Estimated reading: 3 minutes 552 views

Constructing an Autoencoder model looks like an art, if not computationally heavy work. A lot of non-trained data engineers rely on coding libraries and a graphics card (that supports ‘AI’ computation), and hoping the computer to find an ideal Neural Network. As discussed in previous section, the process is highly exposed to overfitting, local maxima, and humongous computational cost. There must be more elegant, more reasonable, and more scientific way to do so.

Let’s think about a multi-layered neural network model. From the eyes of Factor Analysis, each layer is one round of factor analysis. The factor analysis is in fact a re-contruction of vector space, as was discussed in PCA. In sum, the multi-layered neural network model is a series of re-constructions in vector space. What is the re-construction doing? By PCA, it orthogonalizes data’s dimension. Factor analysis in general changes the vector space’s key axes. In statistical terms, it is a transformation of density functions from one to another. Both processes preserve the data’s hidden information. The vector space as a whole is the same. Only axes are different. Density functions are different, but information in the data set is still the same.

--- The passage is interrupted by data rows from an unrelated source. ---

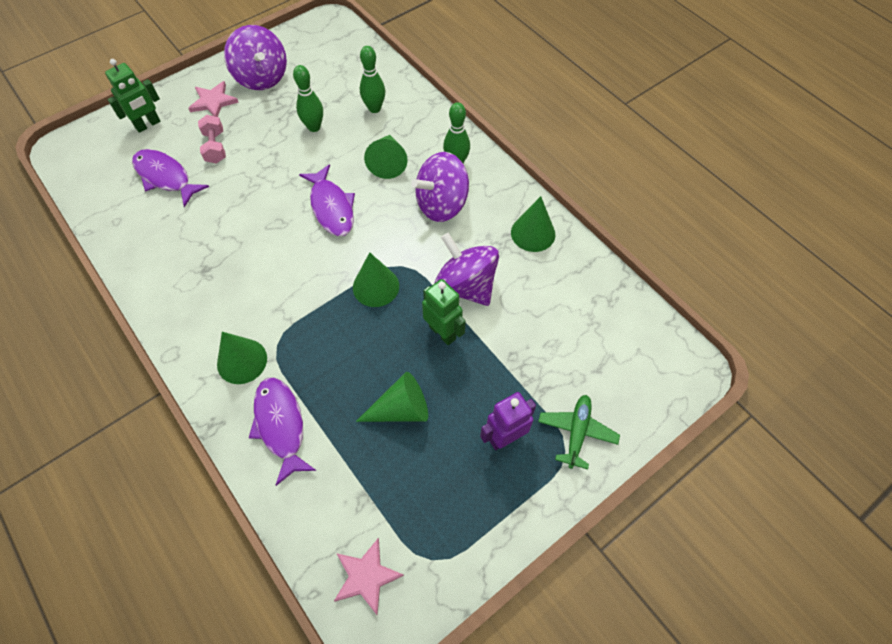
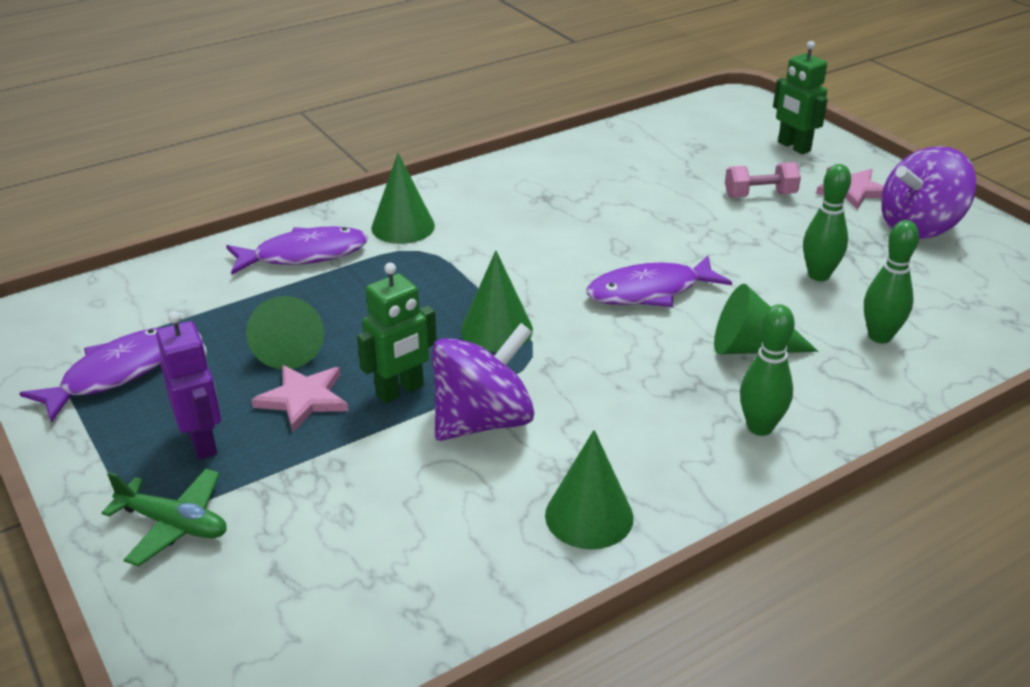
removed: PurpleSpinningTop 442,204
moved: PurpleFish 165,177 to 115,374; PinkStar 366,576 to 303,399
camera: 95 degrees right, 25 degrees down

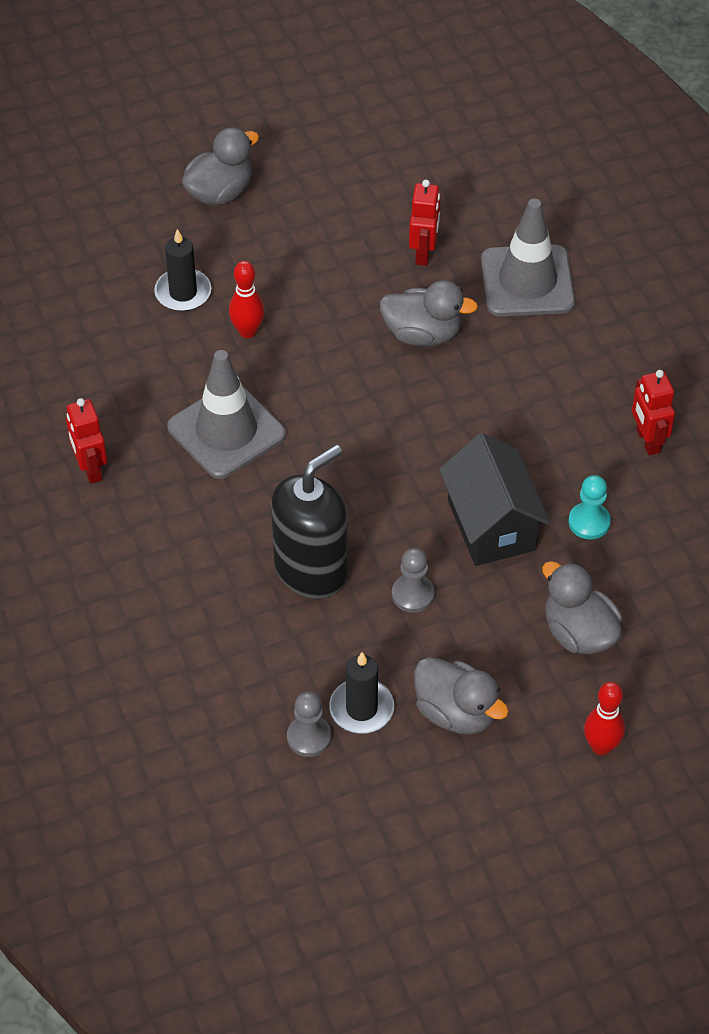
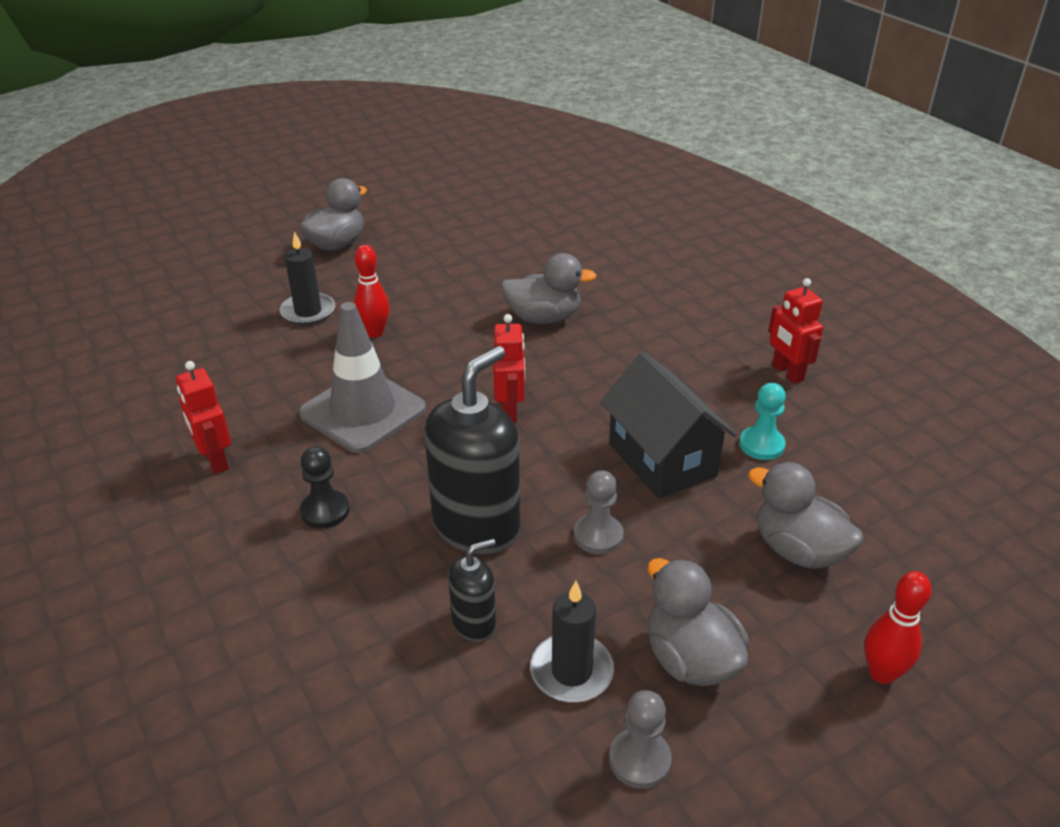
removed: GreyTrafficCone 527,281
added: BlackPawn 325,511; BlackSoapDispenser 474,623
moved: GreyPawn 309,737 to 639,760; RedRobot 424,253 to 510,411
turned: GreyDuck 456,713 = 690,659 150 degrees counterclockwise
camera: 10 degrees left, 15 degrees down

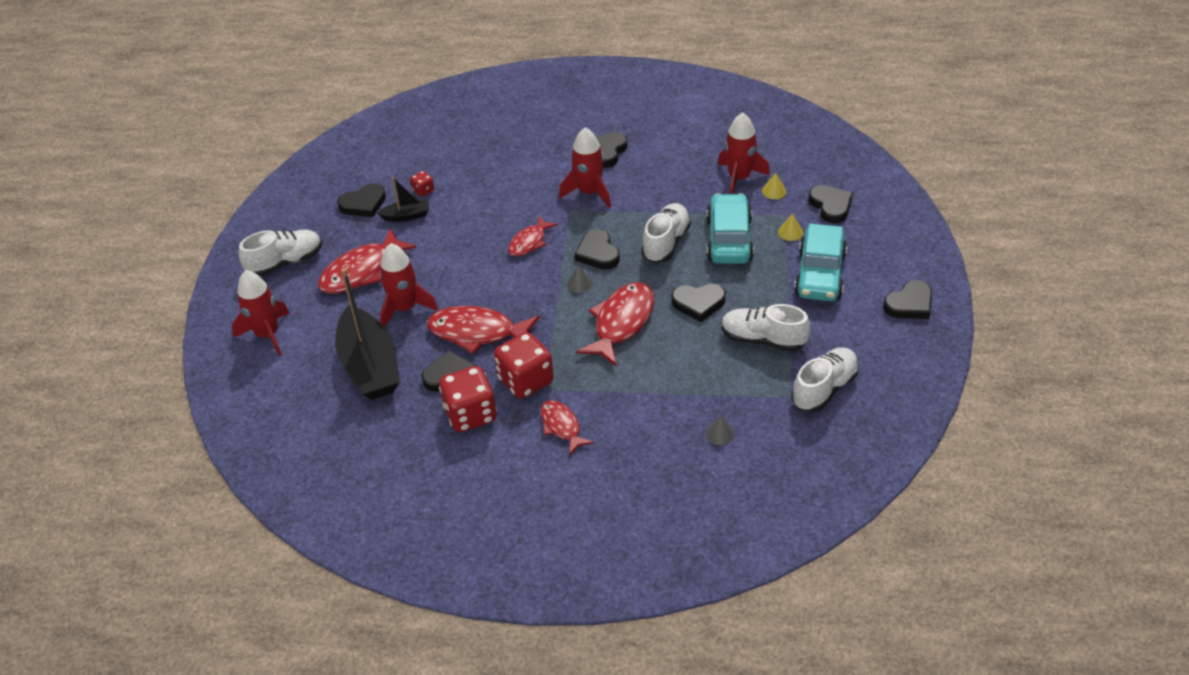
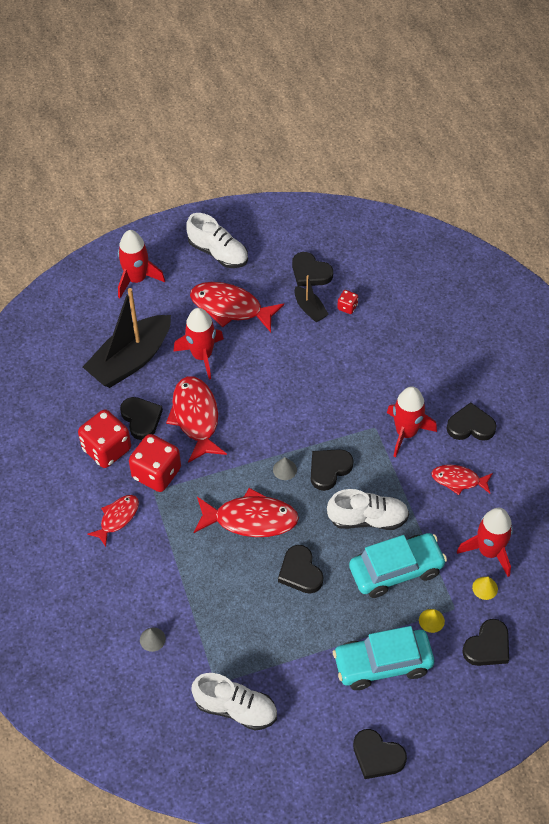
removed: WhiteShoe 763,339
moved: RedFish 529,242 to 458,480
camera: 65 degrees right, 10 degrees up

Since each node is a marginal density function and the combination of them on each layer is a joint density, moving from one layer to another layer is a transformation of one joint density to another. In the density, it is no more than a multiplication of functions, if they are independent. However, between two layers, we know that the deep learning structure has dependency to each other. Assuming that the first layer is the data input, then the second layer depends on how much weights are assigned to each link. Depending on the structure of the second layer and weights, the third layer is affected. Once the feed forward process is done, then the back propagation is the opposite process. Though the chain rule helps us to avoid painstaking calculations in each step, nonetheless, the dependency to each layer remains.

This is where we need MCMC, or more specifically Gibbs sampling type approximation. Note that Gibbs sampling assumes input data’s distribution, and expects what will be the outcome’s density. Once done, then the outcome’s density becomes the new input, and we use the information to re-construct the outcome, which is the original input. By running back and forth, the process is expected to converge. Although the correlation between nodes can be a bothersome issue, either over- or under-estimating key weights, such irregularity can be handled by Metropolis-Hastings type corrections. Gibbs class samplings are, in short, two groups of dependent sampling process, instead of a single group. The Bayesian technique precisely fits to our autoencoder problem.

Note that constructing a belief network for rational model has to deal with multiple intrinsic problems. (Mentioned in the aboved screen-captured lecture note). All of them can be successfuly handled by Gibbs type autoencoder.

The structure is known as ‘Restricted Boltzmann Machine (RBM)’.